Peter Cetera, nostálgico.

Fue un concierto distinto. Íntimo. Acogedor.

Un viaje impregnado de nostalgia, pero también de vigoroso presente.

La rica historia musical de Peter Cetera, la voz de Chicago, que comenzó ya hace poco más de tres décadas, decantó cómoda y natural en una recinto como la Arena Movistar que se dispuso como si se tratase de una cita a media luz para cobijar justamente una noche que fue especialmente cálida; un concierto en donde los que ayer eran encendedores y antorchas para corear éxitos como “Glory of love” o “You´re the Inspiration” ahora dieron paso al vaivén de celulares de millares de parejas cantando con el corazón acaso las canciones que prendieron en ellos la historia de un romance…

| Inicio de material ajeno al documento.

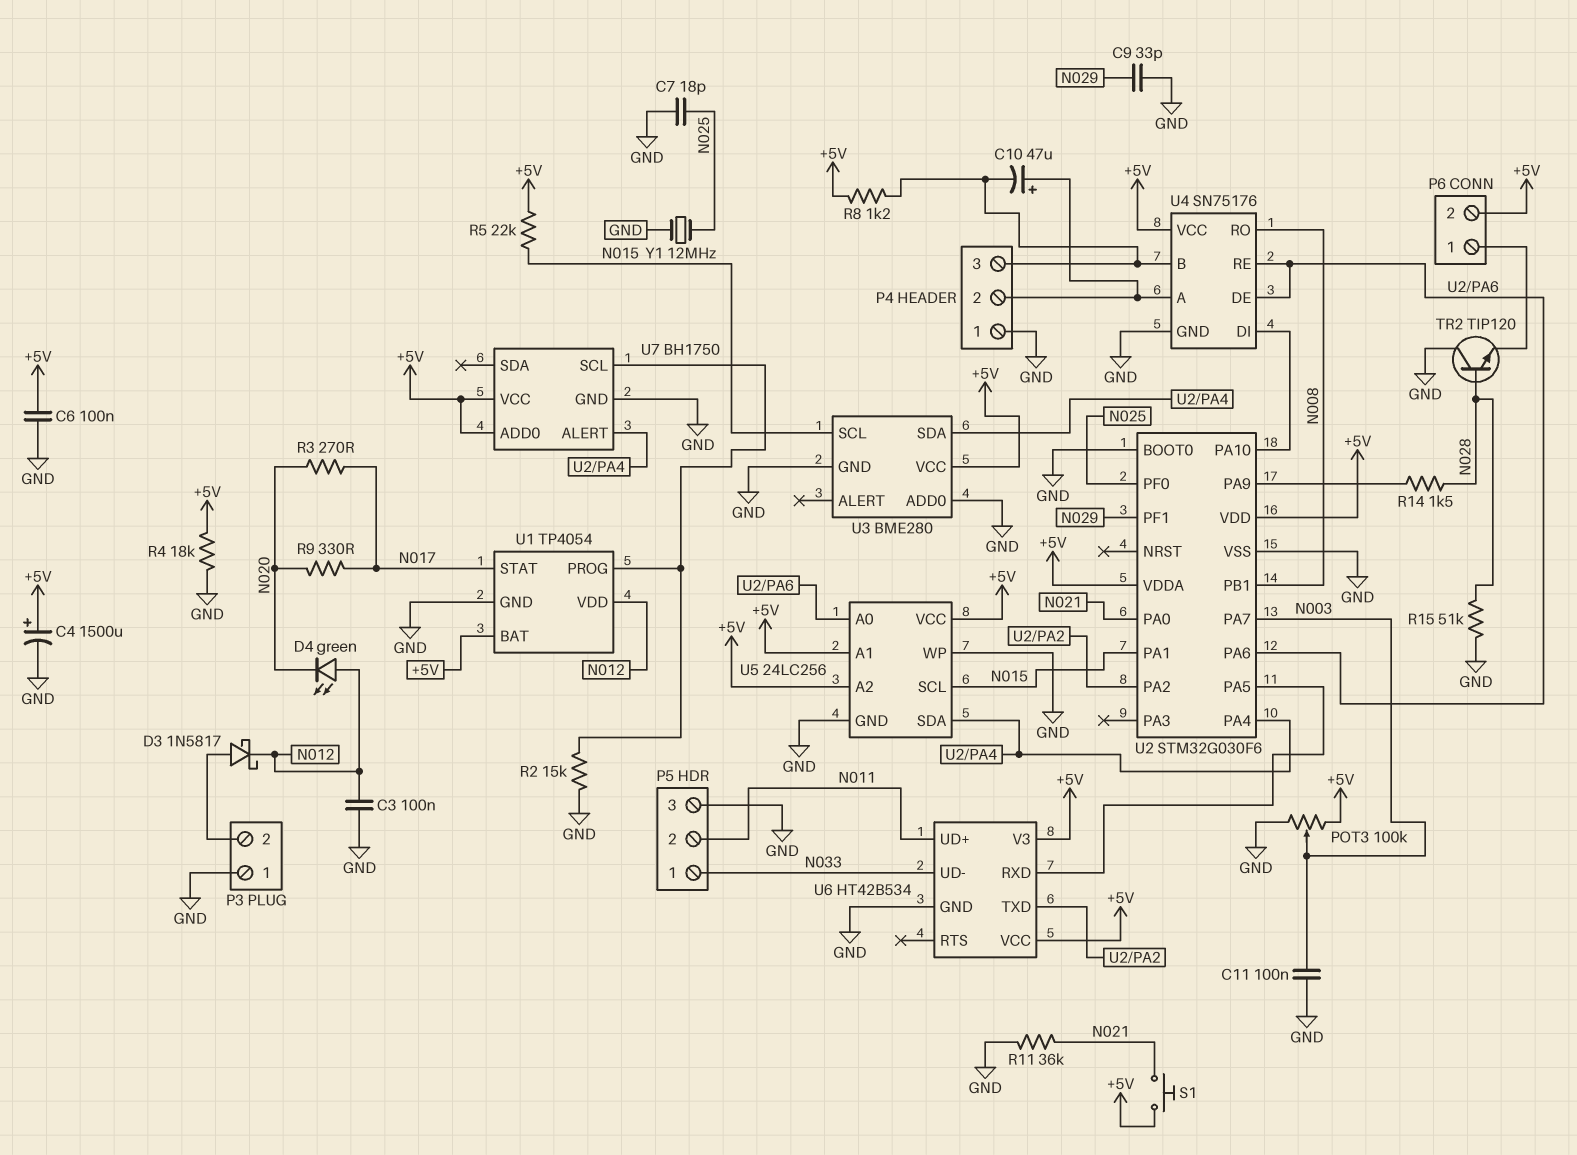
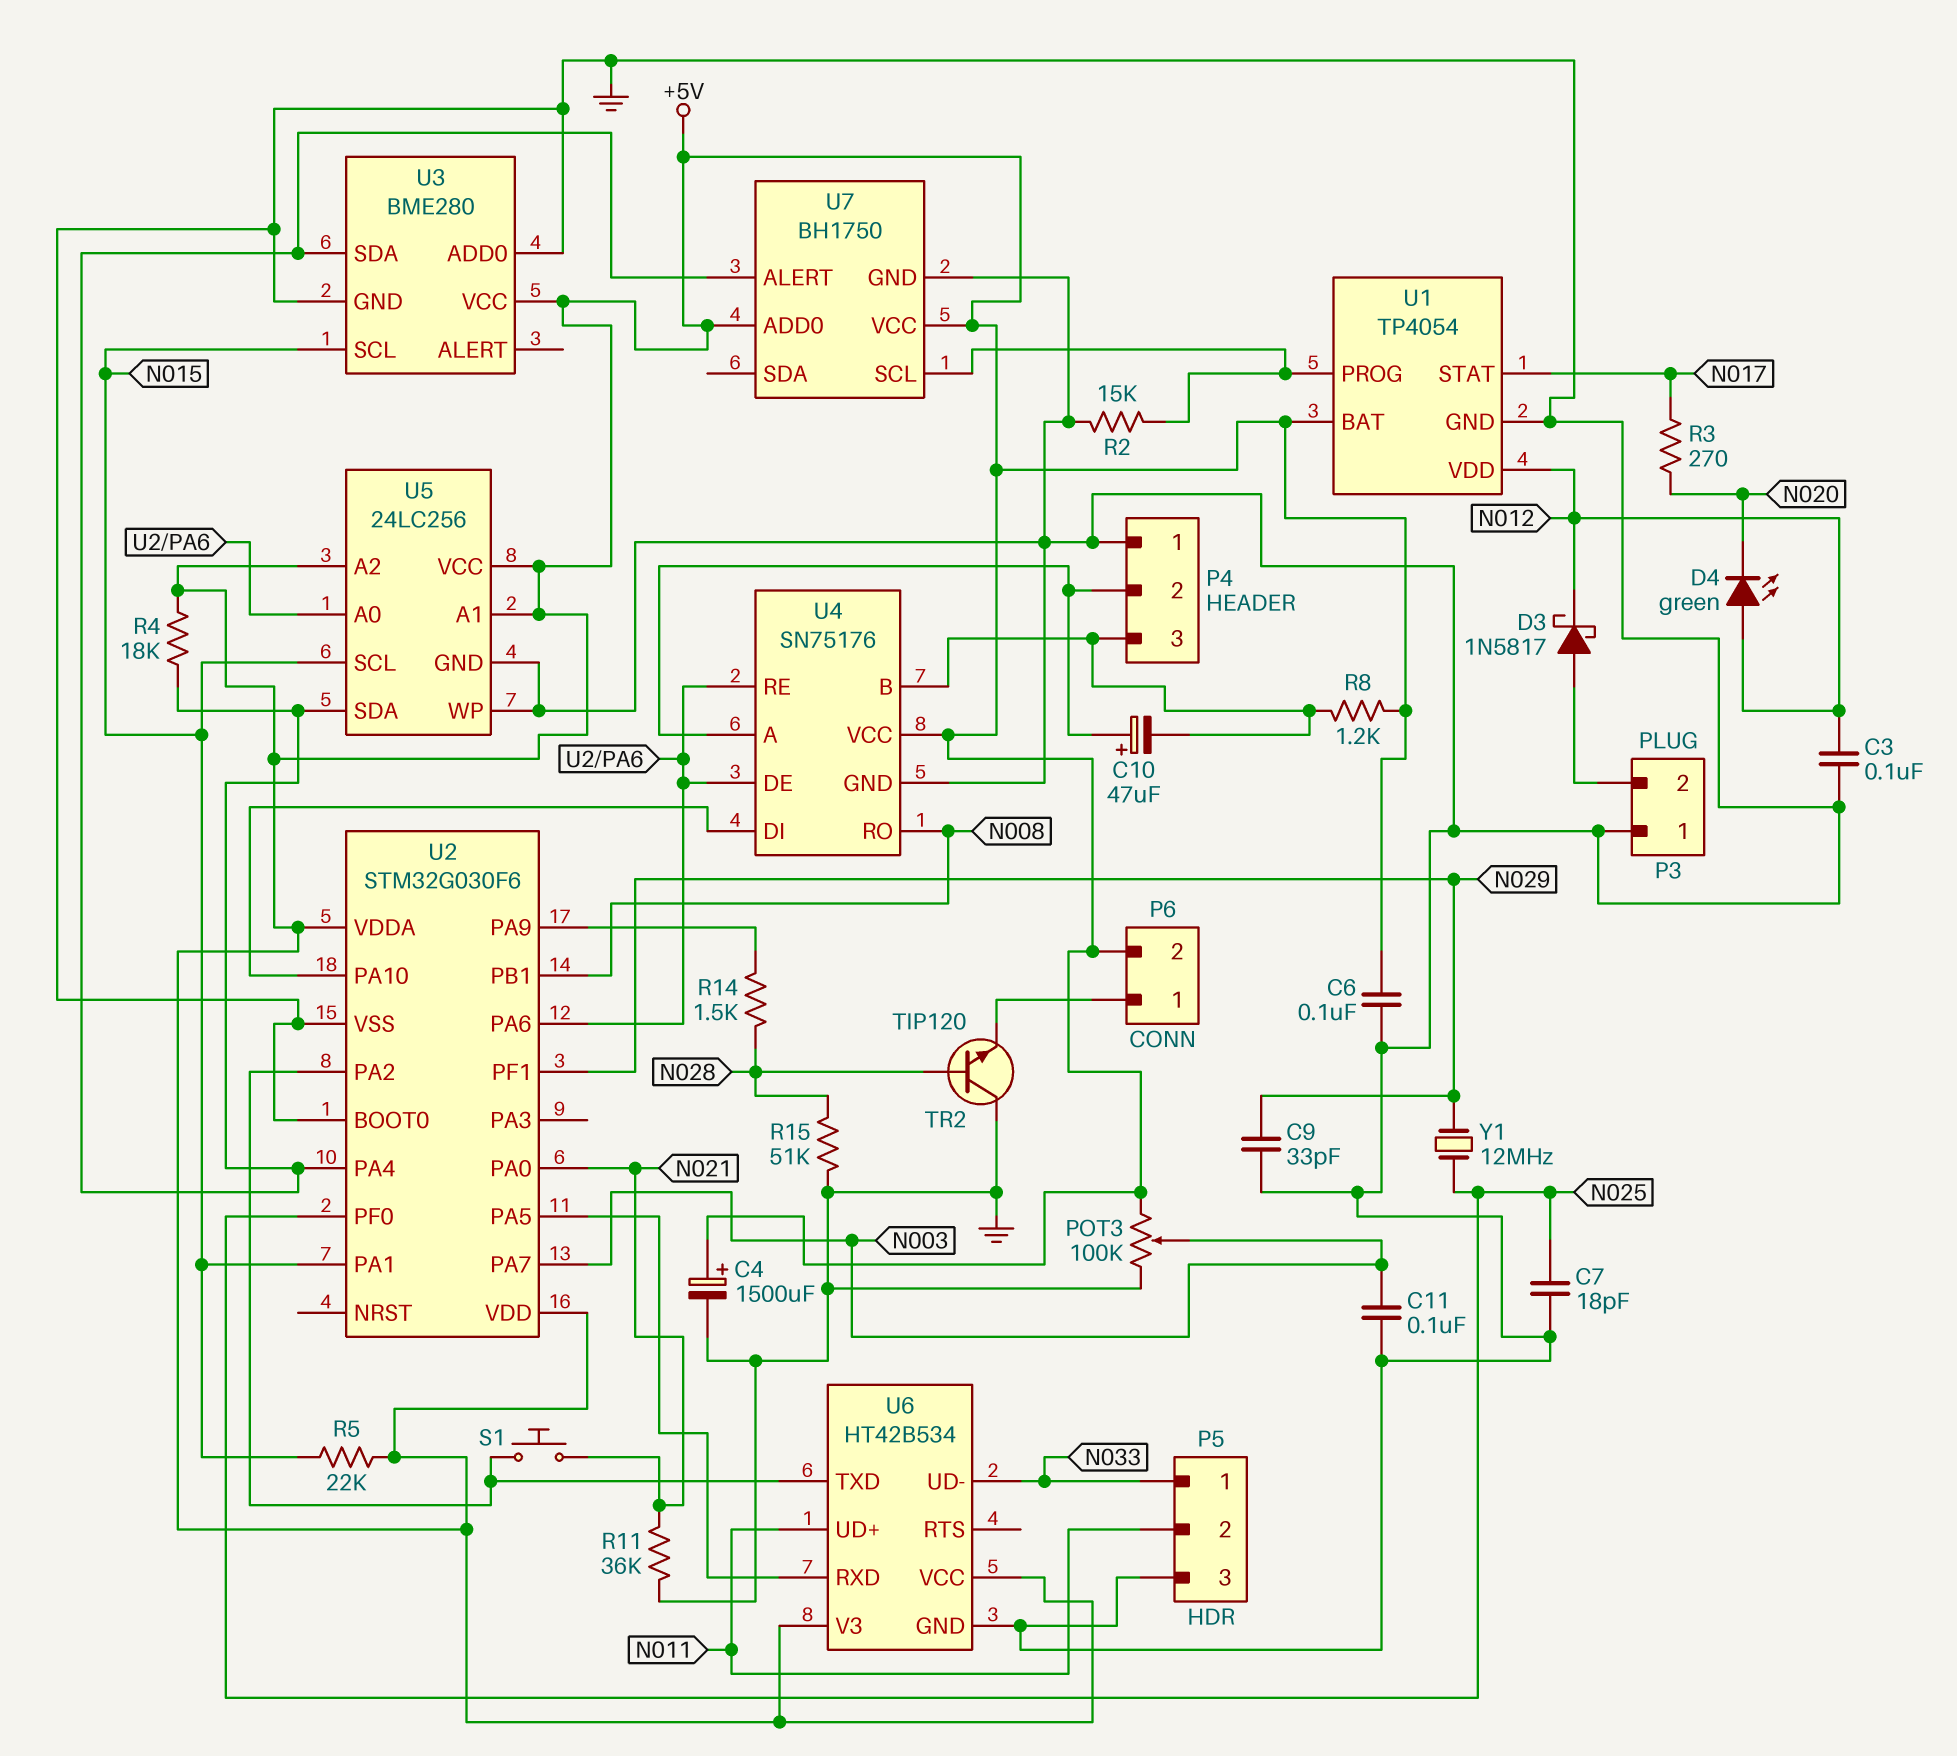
R4: 18k (+5V, GND) -> 18k (+5V, U2/PA4)
R9: 330 (N017, N020) -> none
S1: button (+5V, N021) -> button (N021, U2/PA2)
Y1: 12MHz (GND, N025) -> 12MHz (N025, N029)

Locuaz, Peter Cetera convirtió el lugar en el living de su casa. Acompañado de un sencilla pero eficaz banda, recordó amigos y anécdotas de su prolífica historia en la composición; bromeó con lo que dejó de cantarle Kenny Rogers; hizo un guiño a Cher y se paseó más que cómodo en temas como “If you leave now”, acaso la balada más trascedente de finales de los años 70, o en éxitos imbatibles como The next time I Fall”. Por supuesto en casi dos horas de concierto dejó para el epílogo un repaso ineludible a lo más profundo de las caras “B” de esos discos 45 que Chicago hizo ritual diario en la emisoras del mundo entero.

De timbre inconfundible y voz sostenida en el tiempo con singular vigencia, Cetera escaló en Chile saldando una asignatura pendiente que tenía con una región a la que tantas veces quiso venir, pero que recién pudo concretar, como dijo él más bien por una cuestión de azar que de un premeditado desapego.

Al margen de Chile, Cetera hizo escala en Brasil, Panamá y Buenos Aires. Y la idea del retorno quedó flotando en el mismo aire que las parejas parecían no querer dejar de respirar.